Agrimonia pilosa is a perennial herb with erect stem growing 30-120 cm in height. It grows along roadsides or in grassy areas at diverse altitudes. It can grow in light sandy, loamy, or heavy soils. Its suitable pH for growing properly is acid or basic alkaline soils.

It has many lateral roots and its rhizome is short and usually tuberous. Its stems are colored yellowish green or green and its upper part is sparsely pubescent and pilose, but the lower part had dense hairs. Its leaves are green, alternate and odd-pinnate with two to four pairs of leaflets. The number of leaflets reduces to three on upper leaves. The leaves are oval and edged with pointy teeth of similar size. The leaves are 3-6 cm long and 1.5-3.5 cm wide, and they are hairy on both sides.

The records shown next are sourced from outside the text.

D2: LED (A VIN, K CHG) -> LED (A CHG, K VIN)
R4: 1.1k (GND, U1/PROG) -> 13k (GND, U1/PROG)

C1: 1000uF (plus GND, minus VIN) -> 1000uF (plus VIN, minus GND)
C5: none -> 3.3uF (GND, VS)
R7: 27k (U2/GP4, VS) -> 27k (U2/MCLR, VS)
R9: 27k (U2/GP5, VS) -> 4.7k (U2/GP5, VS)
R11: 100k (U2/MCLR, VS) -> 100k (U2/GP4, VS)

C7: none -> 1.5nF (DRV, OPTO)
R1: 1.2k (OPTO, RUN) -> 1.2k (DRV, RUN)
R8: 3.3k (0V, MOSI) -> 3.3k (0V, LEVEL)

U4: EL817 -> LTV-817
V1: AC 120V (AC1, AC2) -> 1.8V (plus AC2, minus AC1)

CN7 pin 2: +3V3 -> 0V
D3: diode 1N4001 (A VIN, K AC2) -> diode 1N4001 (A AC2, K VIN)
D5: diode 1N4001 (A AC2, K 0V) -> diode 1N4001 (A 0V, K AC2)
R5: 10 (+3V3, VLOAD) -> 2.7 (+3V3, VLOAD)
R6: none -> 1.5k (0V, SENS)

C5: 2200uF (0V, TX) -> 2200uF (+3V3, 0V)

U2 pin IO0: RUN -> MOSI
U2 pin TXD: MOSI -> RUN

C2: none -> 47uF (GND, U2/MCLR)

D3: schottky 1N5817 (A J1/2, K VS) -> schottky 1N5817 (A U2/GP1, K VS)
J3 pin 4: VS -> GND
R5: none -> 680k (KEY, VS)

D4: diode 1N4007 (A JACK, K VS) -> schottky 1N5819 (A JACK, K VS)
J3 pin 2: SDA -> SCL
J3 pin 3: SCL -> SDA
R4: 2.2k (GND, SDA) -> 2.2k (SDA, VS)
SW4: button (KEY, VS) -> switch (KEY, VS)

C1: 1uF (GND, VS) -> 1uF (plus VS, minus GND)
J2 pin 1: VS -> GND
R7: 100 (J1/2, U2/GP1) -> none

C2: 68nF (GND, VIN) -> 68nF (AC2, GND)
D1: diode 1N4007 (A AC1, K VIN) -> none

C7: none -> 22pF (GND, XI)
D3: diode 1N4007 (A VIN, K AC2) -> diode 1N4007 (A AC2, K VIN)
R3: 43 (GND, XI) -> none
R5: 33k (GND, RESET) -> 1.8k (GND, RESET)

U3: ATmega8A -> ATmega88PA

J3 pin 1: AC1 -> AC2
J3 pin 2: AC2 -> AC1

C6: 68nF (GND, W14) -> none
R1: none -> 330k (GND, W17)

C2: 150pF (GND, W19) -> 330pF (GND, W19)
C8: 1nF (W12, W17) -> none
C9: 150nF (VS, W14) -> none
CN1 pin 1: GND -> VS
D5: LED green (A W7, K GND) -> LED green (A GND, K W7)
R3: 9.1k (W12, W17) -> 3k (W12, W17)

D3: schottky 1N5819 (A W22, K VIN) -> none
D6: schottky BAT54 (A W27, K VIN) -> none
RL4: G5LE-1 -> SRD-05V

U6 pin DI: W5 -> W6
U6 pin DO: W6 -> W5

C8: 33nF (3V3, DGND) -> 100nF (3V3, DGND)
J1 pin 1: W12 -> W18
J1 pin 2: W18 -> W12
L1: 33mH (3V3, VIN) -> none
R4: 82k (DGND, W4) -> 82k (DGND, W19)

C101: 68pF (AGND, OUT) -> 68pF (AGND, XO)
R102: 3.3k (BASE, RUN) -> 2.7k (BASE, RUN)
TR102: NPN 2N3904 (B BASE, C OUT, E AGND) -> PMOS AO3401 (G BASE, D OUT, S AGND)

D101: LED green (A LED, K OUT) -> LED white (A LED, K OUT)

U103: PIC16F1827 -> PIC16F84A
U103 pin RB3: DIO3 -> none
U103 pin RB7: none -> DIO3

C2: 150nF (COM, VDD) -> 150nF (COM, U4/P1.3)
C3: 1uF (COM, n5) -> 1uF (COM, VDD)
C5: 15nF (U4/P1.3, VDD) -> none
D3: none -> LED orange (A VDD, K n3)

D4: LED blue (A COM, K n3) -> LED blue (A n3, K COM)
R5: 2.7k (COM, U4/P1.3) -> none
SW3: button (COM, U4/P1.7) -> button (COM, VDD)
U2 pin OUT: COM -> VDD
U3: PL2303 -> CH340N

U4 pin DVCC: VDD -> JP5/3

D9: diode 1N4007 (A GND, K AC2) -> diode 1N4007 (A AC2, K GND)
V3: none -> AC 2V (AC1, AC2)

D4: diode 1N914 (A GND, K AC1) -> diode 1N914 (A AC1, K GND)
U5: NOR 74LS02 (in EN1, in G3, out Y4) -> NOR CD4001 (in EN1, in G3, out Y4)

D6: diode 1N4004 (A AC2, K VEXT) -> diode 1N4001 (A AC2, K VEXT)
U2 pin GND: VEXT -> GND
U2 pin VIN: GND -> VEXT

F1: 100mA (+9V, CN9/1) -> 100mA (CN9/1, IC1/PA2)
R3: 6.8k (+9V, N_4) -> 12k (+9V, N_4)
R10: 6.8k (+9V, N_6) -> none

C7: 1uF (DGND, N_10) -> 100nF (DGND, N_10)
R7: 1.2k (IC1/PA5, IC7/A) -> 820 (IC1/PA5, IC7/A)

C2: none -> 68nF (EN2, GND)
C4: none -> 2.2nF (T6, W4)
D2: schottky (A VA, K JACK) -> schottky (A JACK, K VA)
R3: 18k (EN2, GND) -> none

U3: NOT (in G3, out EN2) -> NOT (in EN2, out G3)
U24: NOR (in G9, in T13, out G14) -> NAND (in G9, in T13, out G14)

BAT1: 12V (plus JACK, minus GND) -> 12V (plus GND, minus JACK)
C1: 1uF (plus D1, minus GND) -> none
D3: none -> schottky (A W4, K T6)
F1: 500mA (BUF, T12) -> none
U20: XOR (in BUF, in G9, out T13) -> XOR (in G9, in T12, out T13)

== Chemical constituents ==
Agrimonia pilosa contains certain chemical components such as agrimonolide, Agrimol B, coumarin, tannins, as well as flavonoids, phenylpropanoids, and triterpenes.

== Traditional medicine ==
Agrimonia pilosa is traditionally used in Korea for boils, eczema, and taeniasis (a tape worm condition). In Nepal and China, A. pilosa is traditionally used for abdominal pain, sore throat, headaches, and heat stroke.